There will be no downturn in the hydroelectric sector, and the growth seen in previous years will continue. Thus concluded Dr. Christian Bauer of the Vienna University of Technology in his opening address at the 16th International Seminar on Hydropower Plants, held in Vienna, Austria, at the end of November.
One key area that is expected to see significant interest, particularly in liberalized competitive electricity markets, is the development of additional storage and pumped-storage capacity. For example, Austrian utility Verbund’s Dr. Ulrike Baumgartner-Gabitzer, speaking at the Vienna seminar and commenting on the need for storage and pumped-storage plants in the European electricity network, observed: “The fluctuating wind power generation needs backup and energy storage capacities in order to achieve a better system integration. If the development of photovoltaic power plants advances in a similar manner as wind energy, the need for energy storage facilities will increase further.”

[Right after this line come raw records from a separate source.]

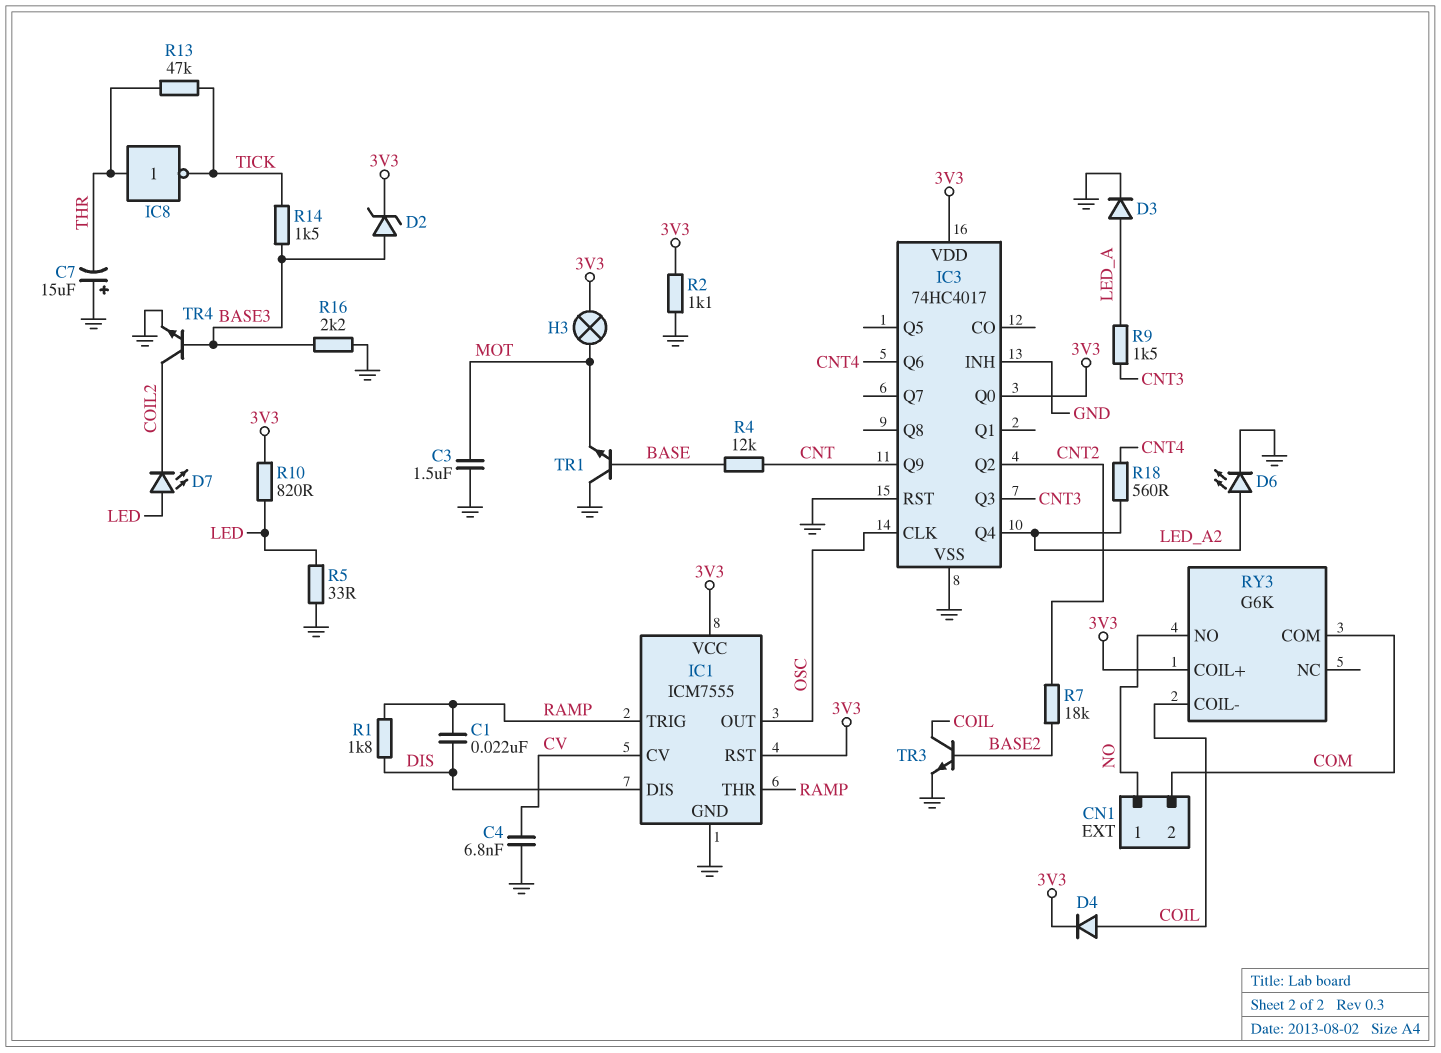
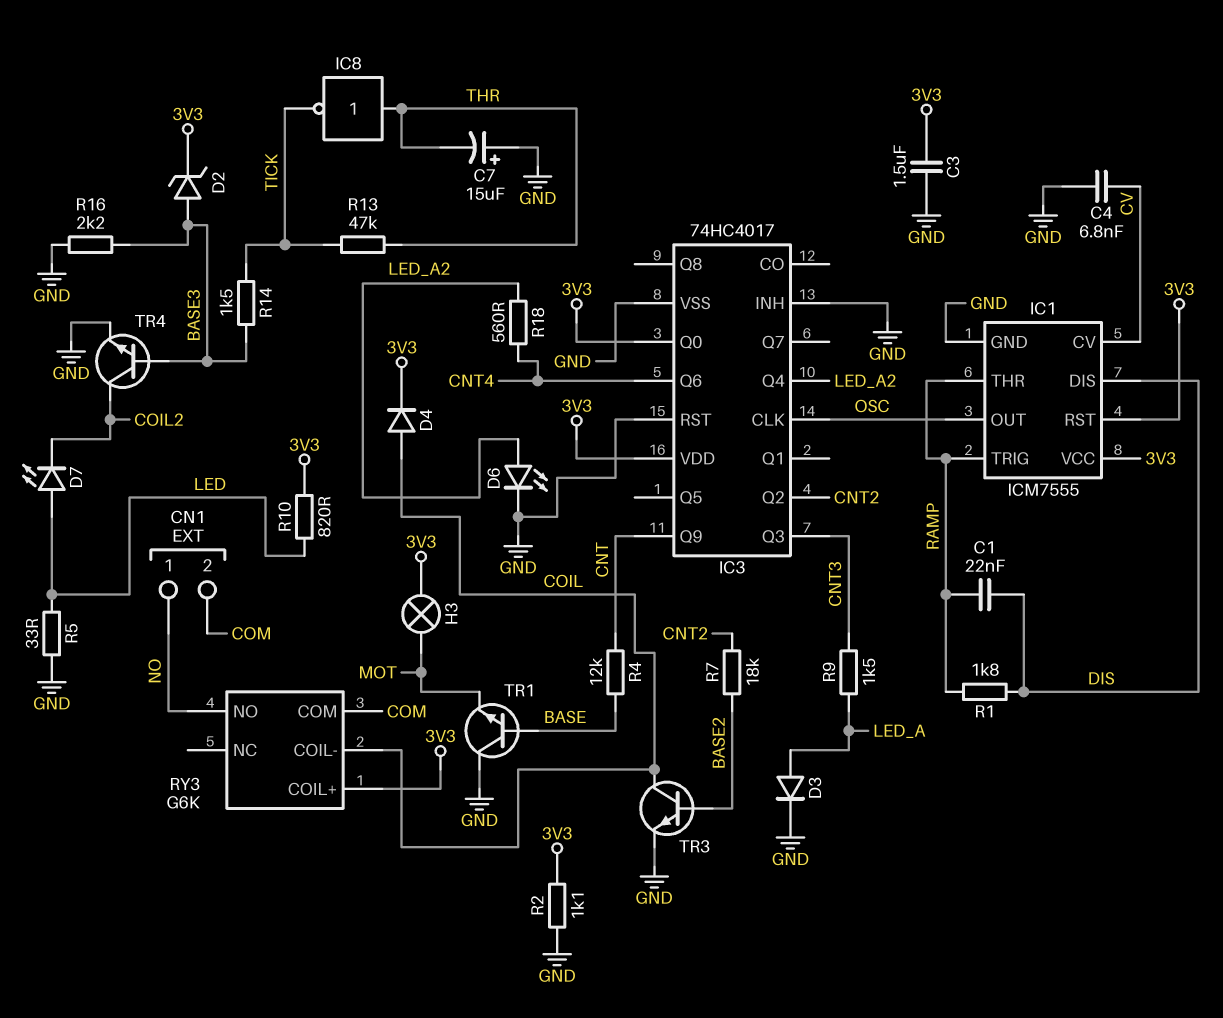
C3: 1.5uF (GND, MOT) -> 1.5uF (3V3, GND)

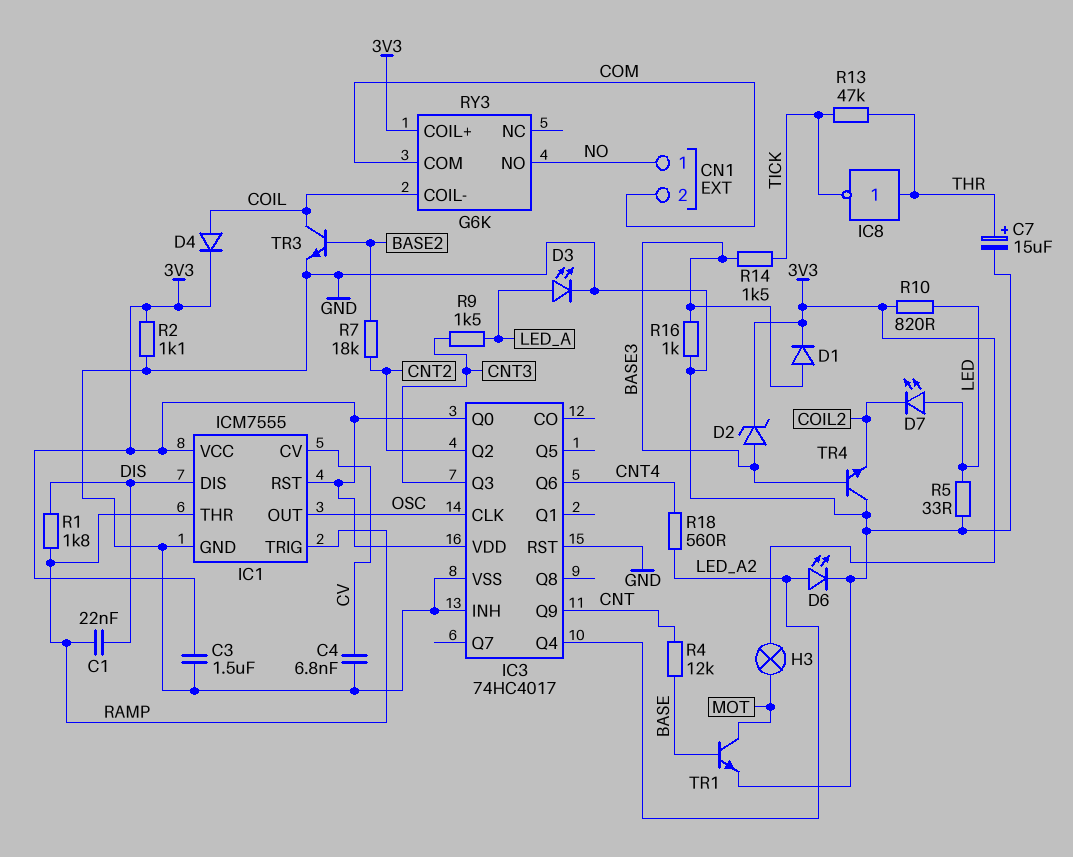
C7: 15uF (plus GND, minus THR) -> 15uF (plus THR, minus GND)
D1: none -> diode (A BASE3, K 3V3)
D3: diode (A LED_A, K GND) -> LED (A LED_A, K GND)
R16: 2.2k (BASE3, GND) -> 1k (BASE3, GND)
TR1: NPN (B BASE, C GND, E MOT) -> NPN (B BASE, C MOT, E GND)
TR4: NPN (B BASE3, C COIL2, E GND) -> NPN (B BASE3, C GND, E COIL2)

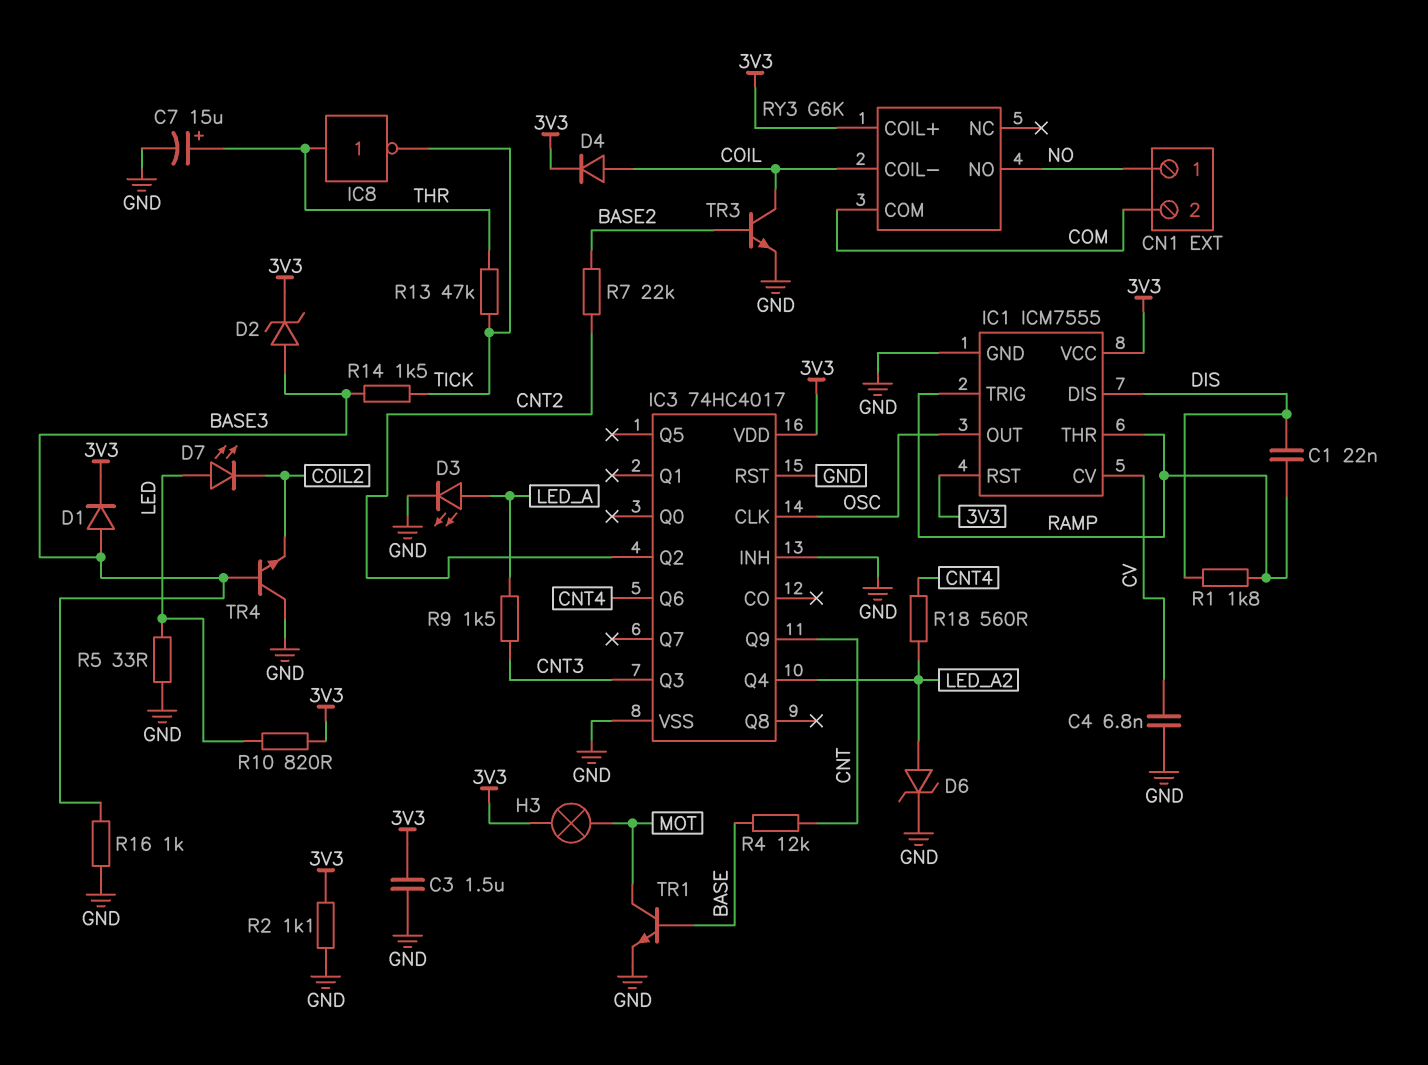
D6: LED (A LED_A2, K GND) -> zener (A LED_A2, K GND)
IC3 pin Q0: 3V3 -> none
R7: 18k (BASE2, CNT2) -> 22k (BASE2, CNT2)

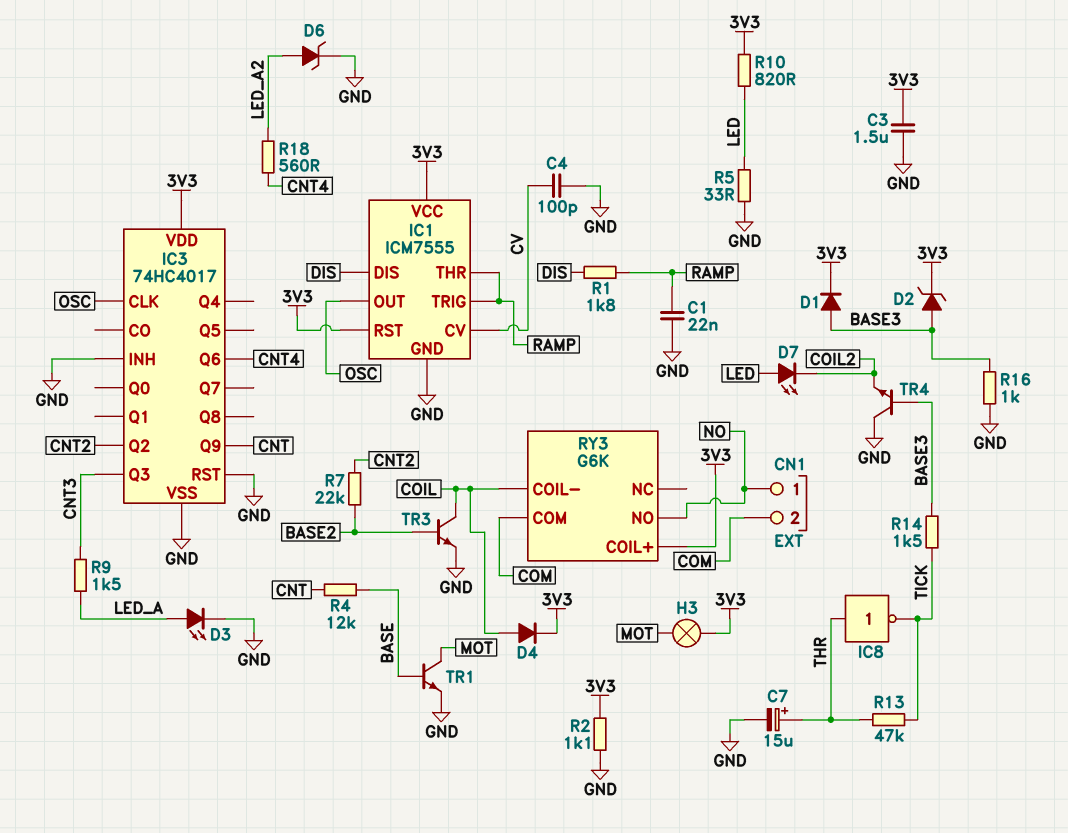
C1: 22nF (DIS, RAMP) -> 22nF (GND, RAMP)
C4: 6.8nF (CV, GND) -> 100pF (CV, GND)
IC3 pin Q4: LED_A2 -> none

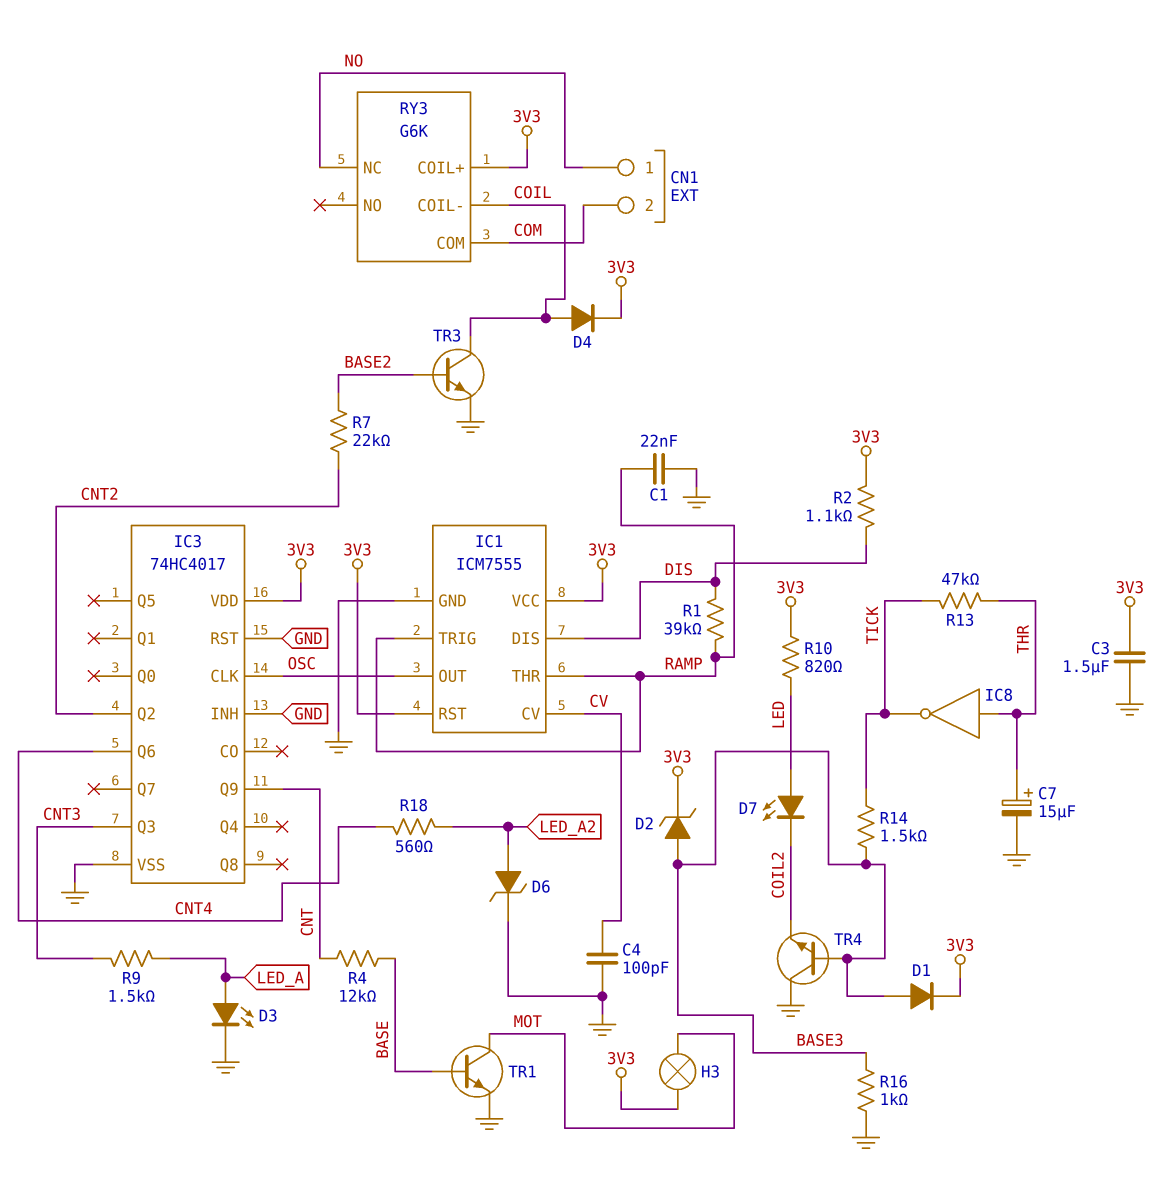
R1: 1.8k (DIS, RAMP) -> 39k (DIS, RAMP)
R2: 1.1k (3V3, GND) -> 1.1k (3V3, DIS)
R5: 33 (GND, LED) -> none
RY3 pin NC: none -> NO
RY3 pin NO: NO -> none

She noted that recent increases in the number of wind turbines has not only led to substantial problems in the grid but also for the electricity market, adding that increased wind generation had resulted in negative market prices in several instances. “With the strong increase of wind power in the electricity grid, storage and especially pumped-storage hydropower plants experience an enormous boost. While researchers are searching intensively for new large-scale storage possibilities, pumped-storage power plants remain the most efficient and economically feasible form for indirect storage of electrical energy,” said Dr. Baumgartner-Gabitzer.
Certainly this observation is borne out by recent developments across Europe, which are highlighted in our feature on page 18.
However, despite the generally upbeat outlook for the hydro sector, Dr. Bauer did identify changing priorities in the hydroelectricity sector, saying, “In the past, we focused very much on efficiency, but now we have to put a greater focus on transmission times, maintenance and safety issues.”
One of these safety issues relates to a hydro facility’s environmental performance, for instance with regard to discharges of lubricating oil into the water. One method for addressing this issue is to minimize the use of oil in and around the generating unit. This option is considered for Kaplan turbines in our lead feature on page 12.
It is perhaps too early to determine the truth of Dr. Bauer’s statement that growth in the hydro sector will continue unabated. However, it is clear that with a focus on delivering desirable properties and improved performance in a changing, and challenging, energy environment, hydropower is ensuring its position in the competitive electricity sector.